Steve Smith slammed the decision to ban David Warner from captaining Australia again (Harry Trump/Getty Images)

“I am not prepared to subject my family or my teammates to further trauma and disruption by accepting a departure from the way in which my application should be dealt with pursuant to the Code of Conduct. Some things are more important than cricket. It appears that the Panel has given no more than passing consideration to issues of player welfare and the interests of Australian cricket and is instead determined to conduct a public lynching.

"Since that Test and even though my ban from leadership roles may never be lifted, I have taken it upon myself to reform, to rehabilitate and to transform my approach to the game," he wrote. "I have served and been subject to a crushing, unprecedented, penalty that has horribly impacted me and my family for the past nearly five years."

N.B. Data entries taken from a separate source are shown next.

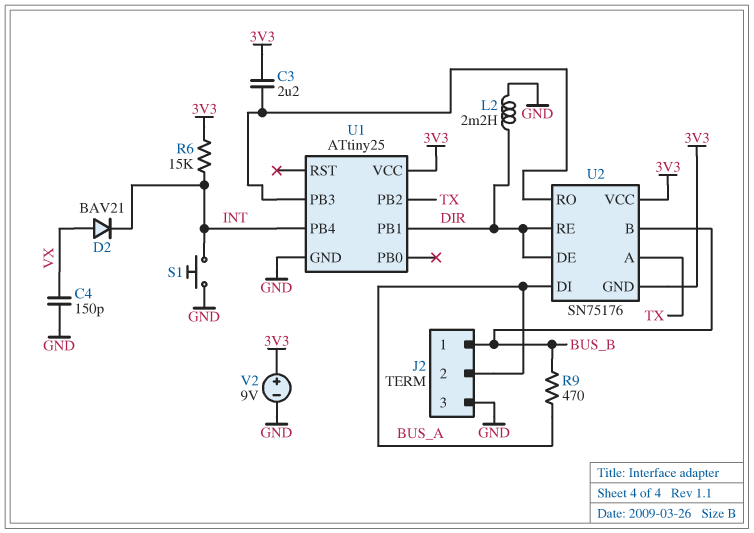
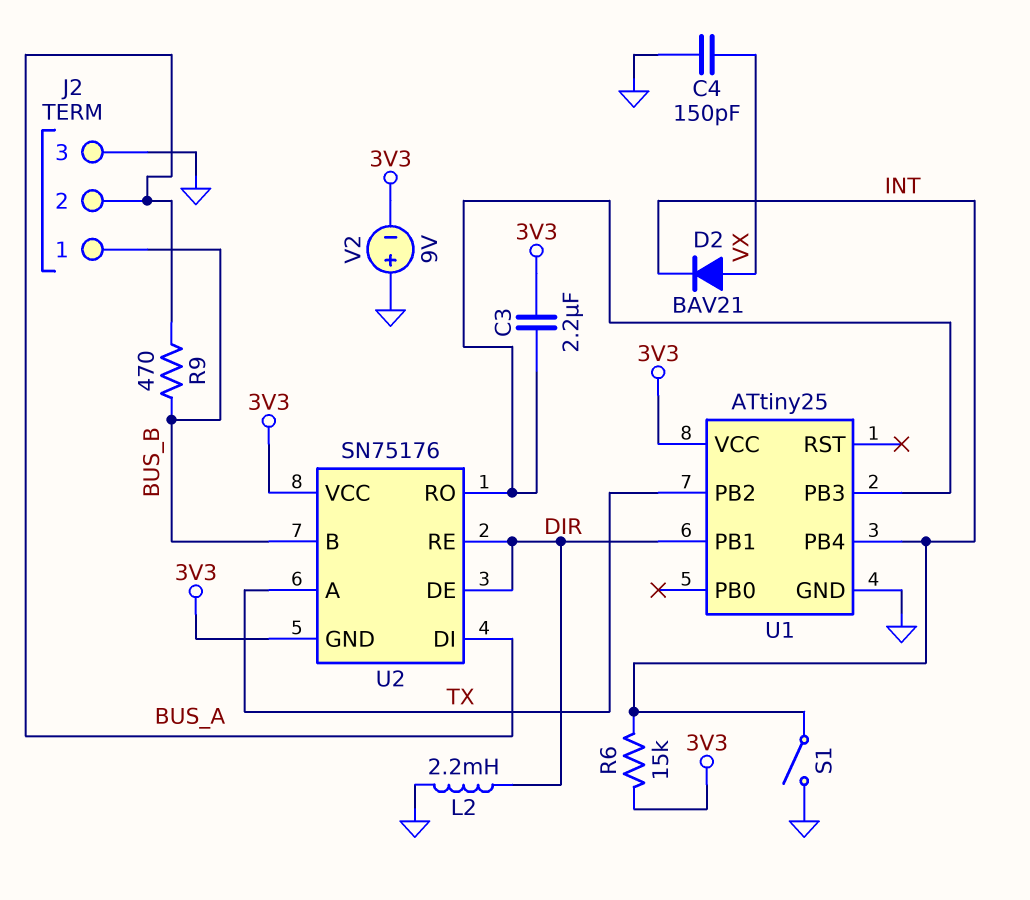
S1: button (GND, INT) -> switch (GND, INT)
V2: 9V (plus 3V3, minus GND) -> 9V (plus GND, minus 3V3)

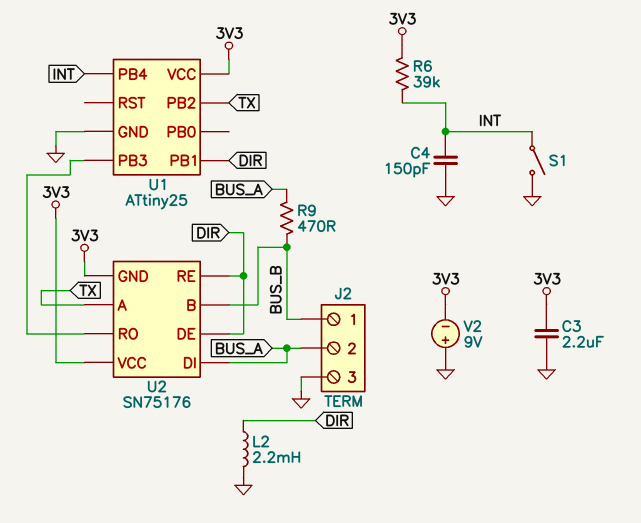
C3: 2.2uF (3V3, U1/PB3) -> 2.2uF (3V3, GND)
C4: 150pF (GND, VX) -> 150pF (GND, INT)
D2: diode BAV21 (A VX, K INT) -> none
R6: 15k (3V3, INT) -> 39k (3V3, INT)

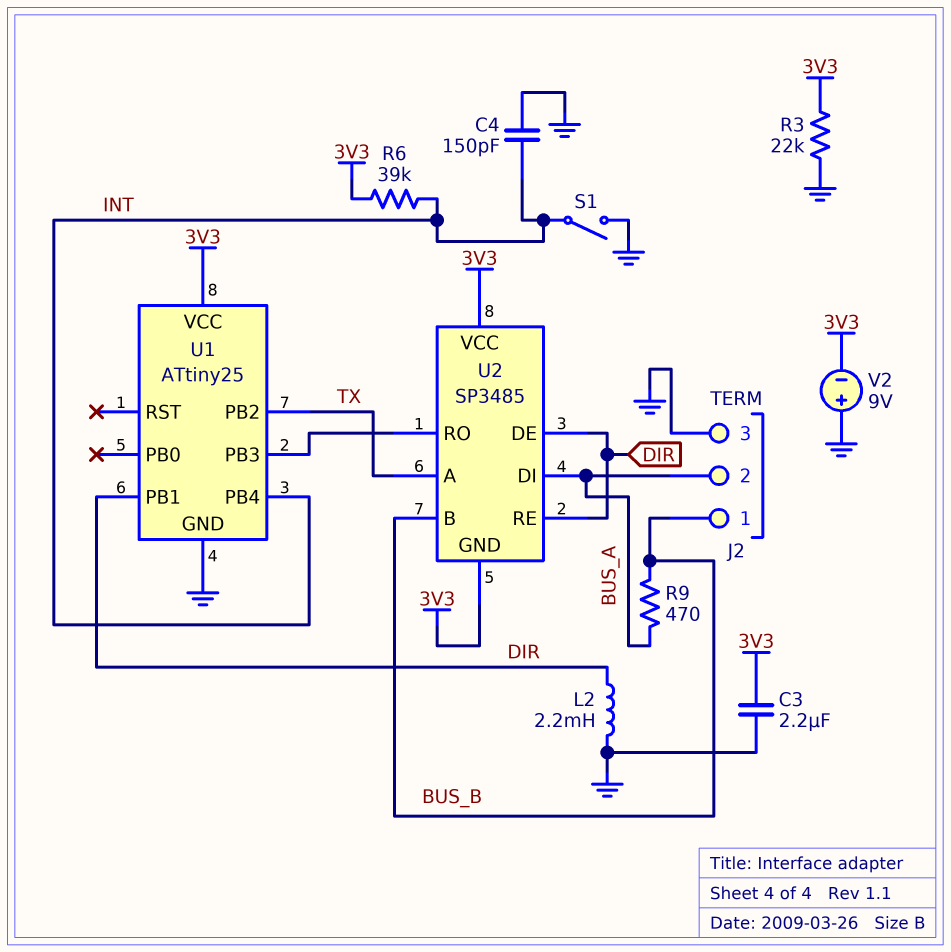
R3: none -> 22k (3V3, GND)
U2: SN75176 -> SP3485

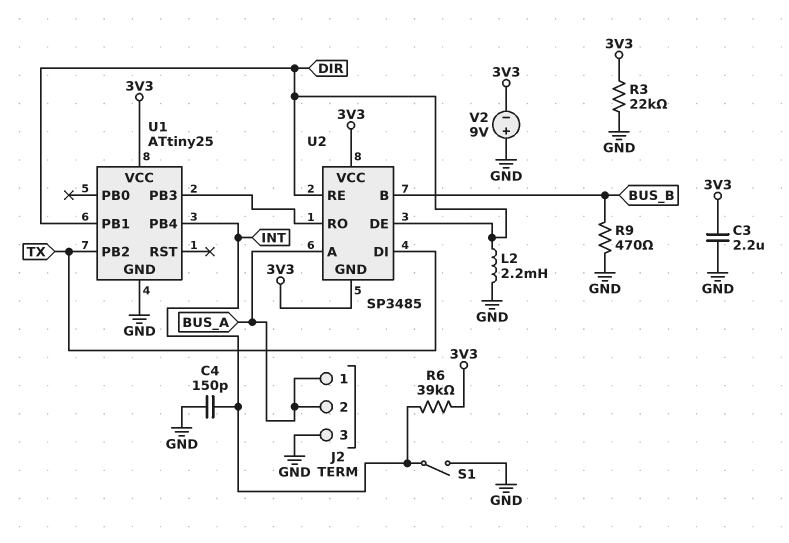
J2 pin 1: BUS_B -> BUS_A
R9: 470 (BUS_A, BUS_B) -> 470 (BUS_B, GND)
U2 pin A: TX -> BUS_A
U2 pin DI: BUS_A -> TX

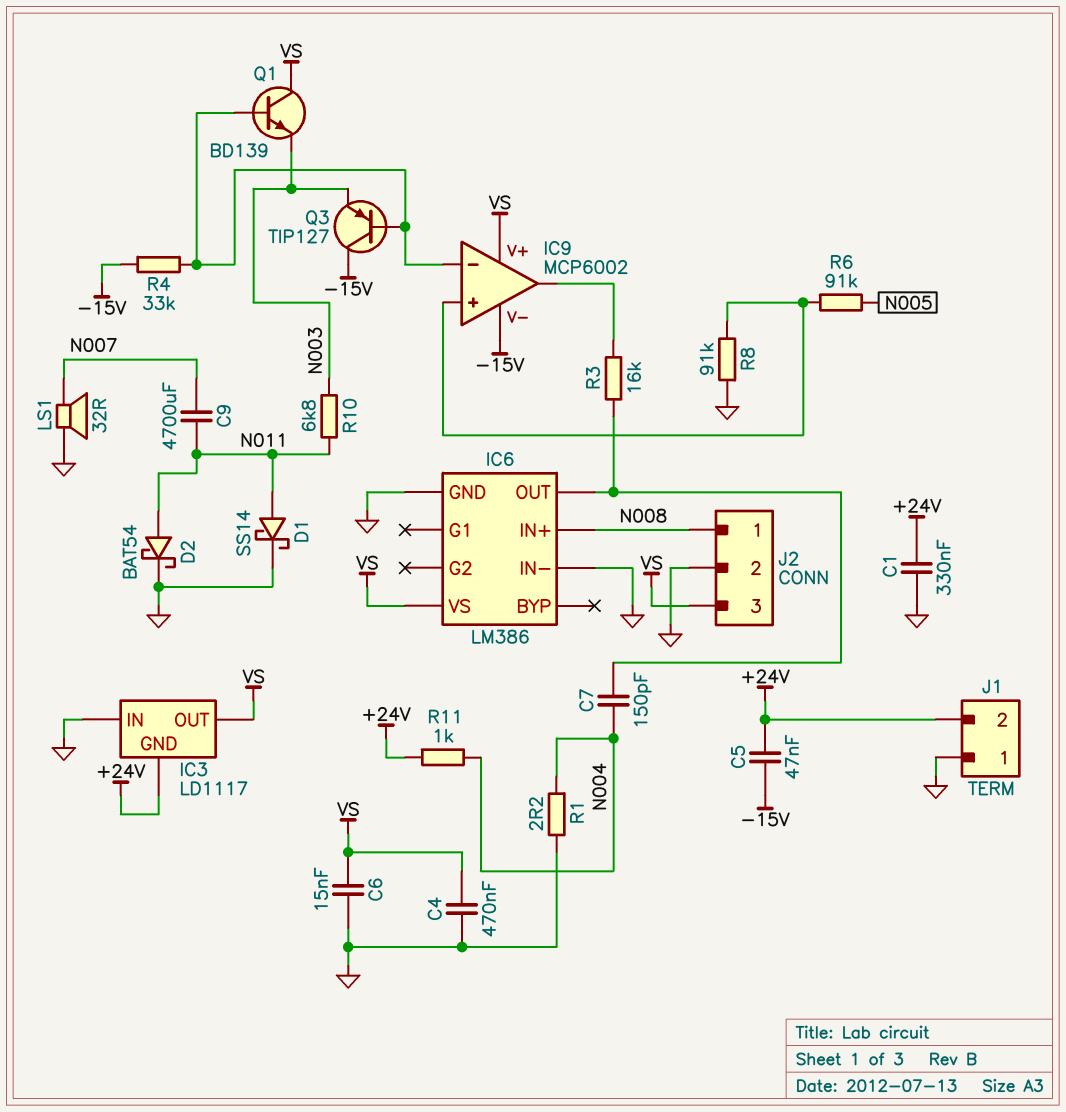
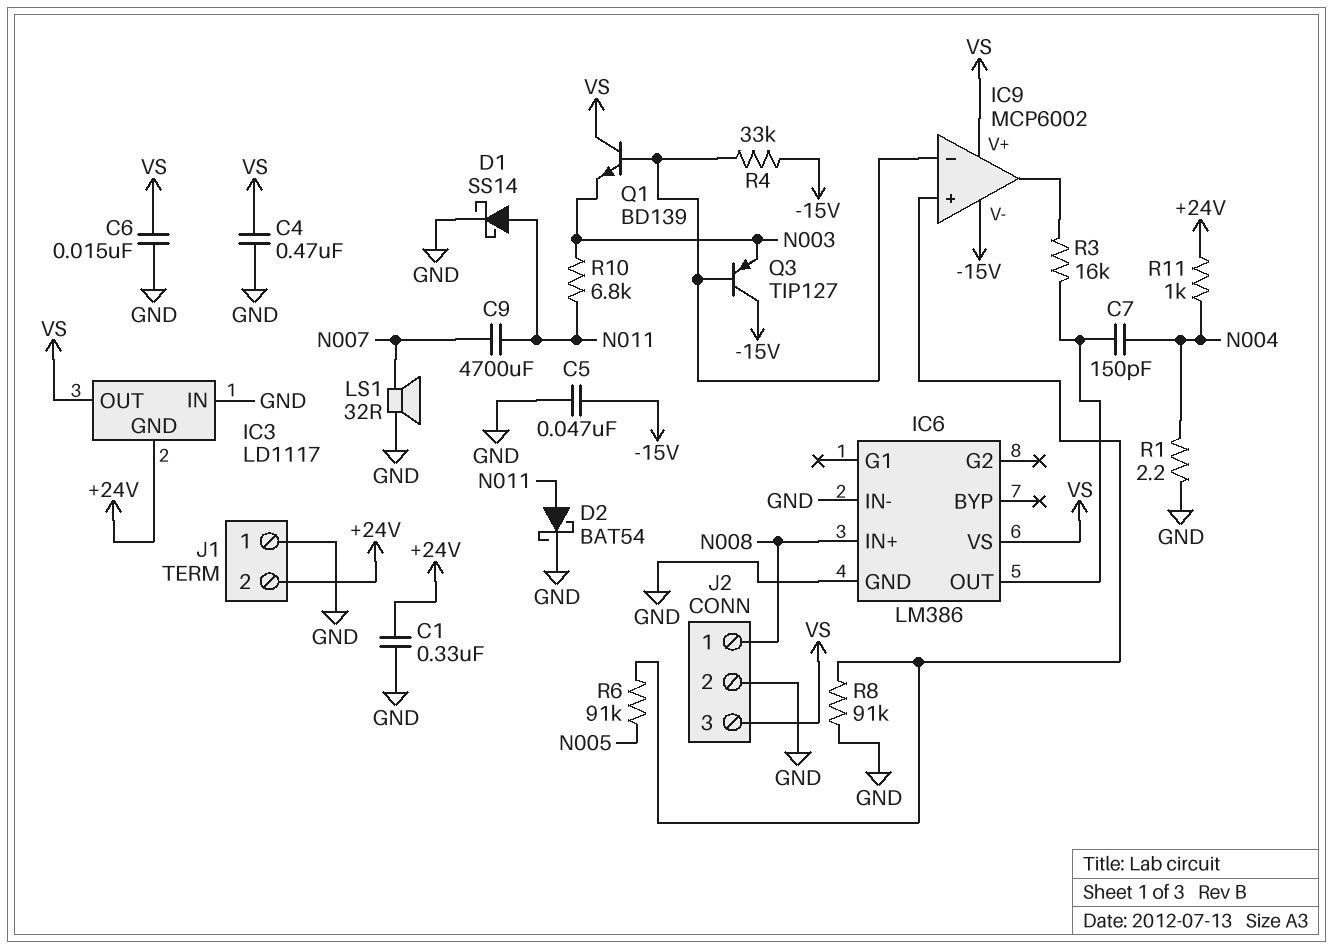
C5: 47nF (+24V, -15V) -> 47nF (-15V, GND)

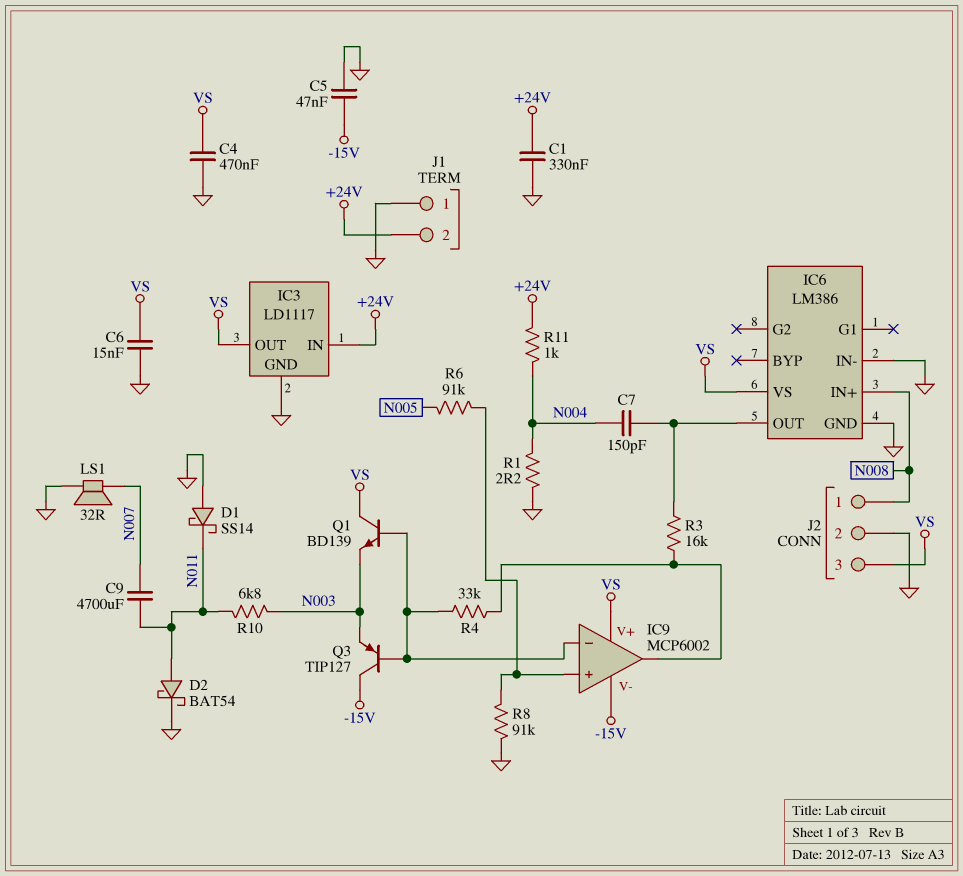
D1: schottky SS14 (A N011, K GND) -> schottky SS14 (A GND, K N011)
IC3 pin GND: +24V -> GND
IC3 pin IN: GND -> +24V
R4: 33k (-15V, IC9/in-) -> 33k (IC9/in-, IC9/out)

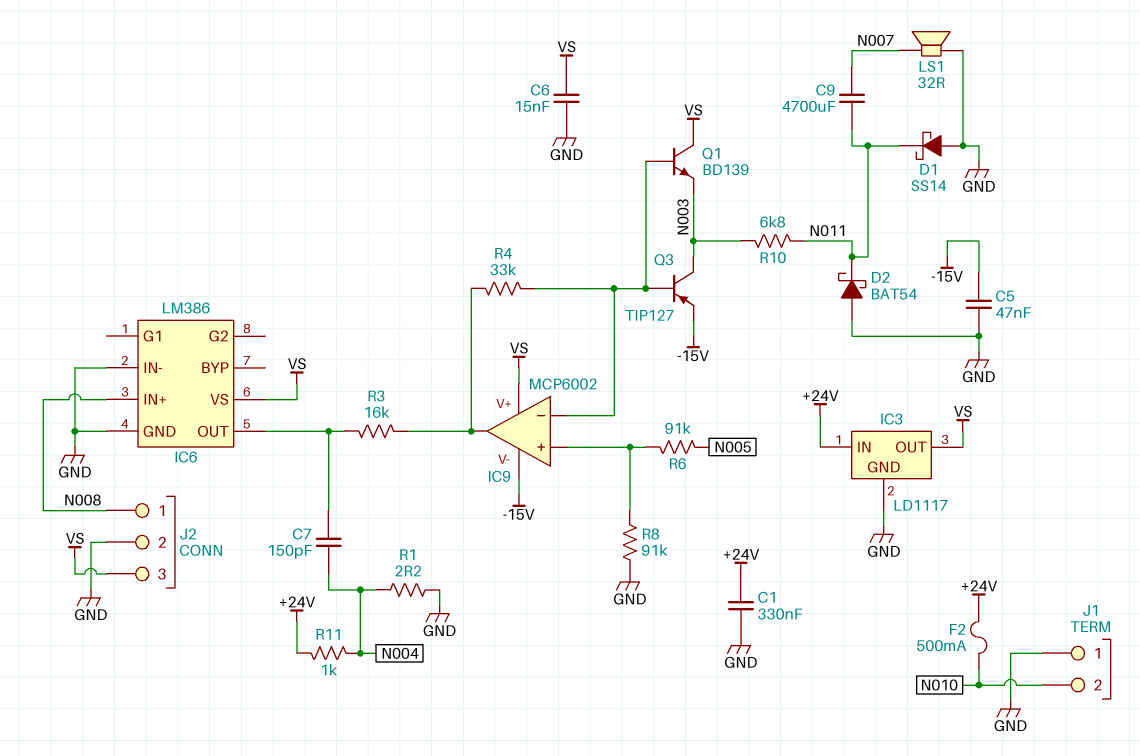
C4: 470nF (GND, VS) -> none
D2: schottky BAT54 (A N011, K GND) -> schottky BAT54 (A GND, K N011)
F2: none -> 500mA (+24V, N010)
J1 pin 2: +24V -> N010
Q3: PNP TIP127 (B IC9/in-, C -15V, E N003) -> PNP TIP127 (B IC9/in-, C N003, E -15V)

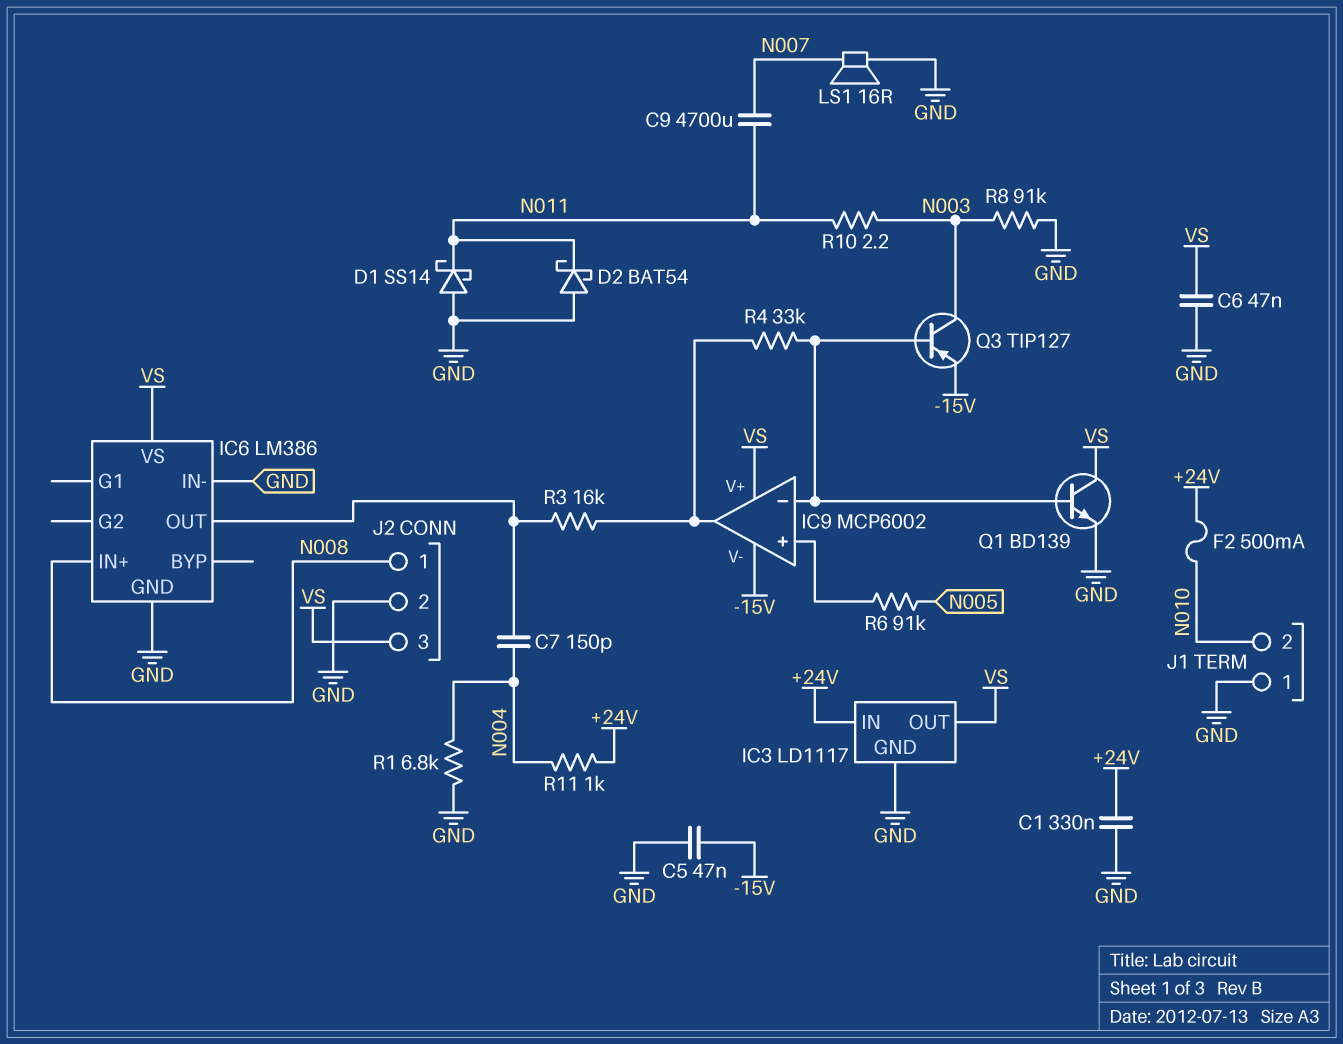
C6: 15nF (GND, VS) -> 47nF (GND, VS)
LS1: speaker 32R (GND, N007) -> speaker 16R (GND, N007)
Q1: NPN BD139 (B IC9/in-, C VS, E N003) -> NPN BD139 (B IC9/in-, C VS, E GND)
R1: 2.2 (GND, N004) -> 6.8k (GND, N004)
R8: 91k (GND, IC9/in+) -> 91k (GND, N003)
R10: 6.8k (N003, N011) -> 2.2 (N003, N011)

A Cricket Australia spokesperson confirmed that they supported Warner's bid to have the hearing in private. "We are disappointed with this outcome as our intention was to give David the opportunity to demonstrate why his lifetime leadership ban should be varied at an independent hearing and we amended our Code of Conduct accordingly," a statement said. "We supported David's wish for these discussions to be heard behind closed doors and respect his decision to withdraw his application.

“David is a very senior and highly regarded member of the Australian team who has been a great ambassador for the game as a whole since his return from a year-long ban."